31 March 2012

God bless you

many things happened lately in school.. which i can only pray for God to bless this b*tches who said nasty things behind and to me.

...

most importantly, hmm.. there'll be changes in baby's life soon.
nonetheless, i'm loving and miss you.

26 March 2012

i'll be sad, but only for a while

weird. asking me stfu? to make things clear,

first, please feel free to delete me off your friends-list;

secondly, you're not forced to read any of my stuffs even if they pops on your wall(please refer to the above);

thirdly, i know nuts about computer software and you know buts about the internal affairs;

fourth, maligned, yes. to be pointed by someone and burdened with "crimes" unknown to oneself;

fifth, hypocrite? apparently, someone had been saying things behind me.


if you think i'm what you've heard, or what's mentioned above, so be it. i should be thanking you b*tches instead. for introducing me to a more realistic world earlier than any others. f*ck it.

23 March 2012

???

"Ive heard and seen too much bout you,yes you.
Fb coward.what else are you not capable of?birds of e same kind flock tgt."


me? really curious about what you've heard and seen about me. coward? what else am i not capable of? birds of the same kind flock together? same applies to you.

what on earth did i do in order for you to dislike so much about me? if that's what you've heard, i supposed you're just a retard because you dont judge me by how i treat you, but by what others said.

yes, i feel very sad. not because of you misunderstanding me, but because of how the other two actually doubt me. i'm gonna cry for the whole night tonight, i'm gonna cry for a few days, for some time. but it wont be for long because i've been through this kinda sh*t before, and i know it only makes me tougher.

and lastly, i just wanna thanks the 3 of you by saying..
F*CK YOU B*TCHES (SEE THIS CLEAR)

22 March 2012

6 more months

till i see you again.
)))))))))))))))))))))):

21 March 2012

7 more hours

thank you and thank you. you took a 5-hours ride down just because you know i'm missing you too much. you dont mind sleeping alone and being bored for the night just because you know i'm missing you too much.
and all this.. you gave me a big surprise by asking me to believe in you, and i did.
and all this.. i know it's worth it. even if it's for now, i'll remember, be grateful, and love till the end of time.



with all i have.

20 March 2012

all because of missing you

i waited.. and waited.. and thought you fell asleep. but actually you were outside with your friends.

you said again and again.. again and again.. and i thought you'll really come to me. but actually it's not possible.

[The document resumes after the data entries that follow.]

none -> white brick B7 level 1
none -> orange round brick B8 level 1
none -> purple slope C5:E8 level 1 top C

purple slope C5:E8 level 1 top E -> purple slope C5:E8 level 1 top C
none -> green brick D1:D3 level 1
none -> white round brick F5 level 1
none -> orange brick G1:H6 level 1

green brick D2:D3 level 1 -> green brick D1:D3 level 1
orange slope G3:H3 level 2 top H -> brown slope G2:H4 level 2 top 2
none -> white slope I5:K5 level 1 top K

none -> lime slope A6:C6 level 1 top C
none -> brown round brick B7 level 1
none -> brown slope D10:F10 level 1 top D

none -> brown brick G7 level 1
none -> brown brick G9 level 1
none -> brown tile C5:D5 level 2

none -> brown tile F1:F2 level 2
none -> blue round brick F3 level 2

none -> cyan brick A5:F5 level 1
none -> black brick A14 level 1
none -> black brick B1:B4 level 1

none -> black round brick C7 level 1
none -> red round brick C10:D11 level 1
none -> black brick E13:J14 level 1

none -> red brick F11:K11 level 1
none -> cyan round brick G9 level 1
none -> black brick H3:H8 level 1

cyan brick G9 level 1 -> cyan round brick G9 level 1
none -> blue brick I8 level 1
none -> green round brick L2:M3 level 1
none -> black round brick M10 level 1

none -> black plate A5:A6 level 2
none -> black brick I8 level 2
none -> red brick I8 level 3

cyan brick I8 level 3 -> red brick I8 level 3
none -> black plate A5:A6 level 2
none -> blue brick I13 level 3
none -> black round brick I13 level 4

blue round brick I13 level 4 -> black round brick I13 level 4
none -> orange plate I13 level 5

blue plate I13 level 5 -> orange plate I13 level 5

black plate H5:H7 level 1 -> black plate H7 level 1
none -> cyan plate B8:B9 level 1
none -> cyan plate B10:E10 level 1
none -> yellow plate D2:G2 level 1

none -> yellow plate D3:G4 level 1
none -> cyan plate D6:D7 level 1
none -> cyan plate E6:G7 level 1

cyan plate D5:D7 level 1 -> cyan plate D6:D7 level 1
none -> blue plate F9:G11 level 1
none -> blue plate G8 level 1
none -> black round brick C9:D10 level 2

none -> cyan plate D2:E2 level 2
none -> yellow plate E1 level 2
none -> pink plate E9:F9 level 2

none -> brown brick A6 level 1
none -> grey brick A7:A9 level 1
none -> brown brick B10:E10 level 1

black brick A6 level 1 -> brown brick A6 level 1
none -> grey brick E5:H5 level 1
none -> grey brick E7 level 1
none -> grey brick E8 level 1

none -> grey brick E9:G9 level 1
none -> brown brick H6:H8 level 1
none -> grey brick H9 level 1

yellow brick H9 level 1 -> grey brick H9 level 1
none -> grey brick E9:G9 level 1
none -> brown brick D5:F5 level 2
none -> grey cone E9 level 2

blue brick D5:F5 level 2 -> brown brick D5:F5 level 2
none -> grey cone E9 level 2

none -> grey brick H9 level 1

i cried again.. and again. it's all because i miss you too much and so much.
it aches.

15 March 2012

let there be peace

just you and me, happily ever after.

i am not you

i hate the life i'm having now.. everyday it's all about,

"i think ..., but you're ..."
"i ... you..."

i am not you, for goodness sake. we're brought up in a different way, we have different thinking, we behave differently, we're bornt to have different character. so dont expect me to be like you, MOM.

13 March 2012

i cried so badly

i thought you're a step closer, but now, you're two steps further instead.

06 March 2012

8 more weeks

to the final assessment date. then another 2 months later for the graduation fashion show. glad that i'll be able to enjoy? my birthday at ease because the last possible date for assessment is 27th apr. ^^

just endure a little bit more..

04 March 2012

no love

i mentioned about the small blisters in my previous post right? proud to announce that i'd contracted HAND-FOODFOOT-MOUTH-DISEASE. got a total of 7-days medical leave, and did nothing on my school work. duh.

omg. i need more love to motivate my to work on my school project. life is too mundane to push me further.. perhaps, i dont need love as much as i thought. i just need more interesting stuffs to happen in my life.. which i considered going to be a volunteer in orphanage.

still, what i think is only thoughts. what i do, is life.

peggy, please get well real soon - physically and mentally.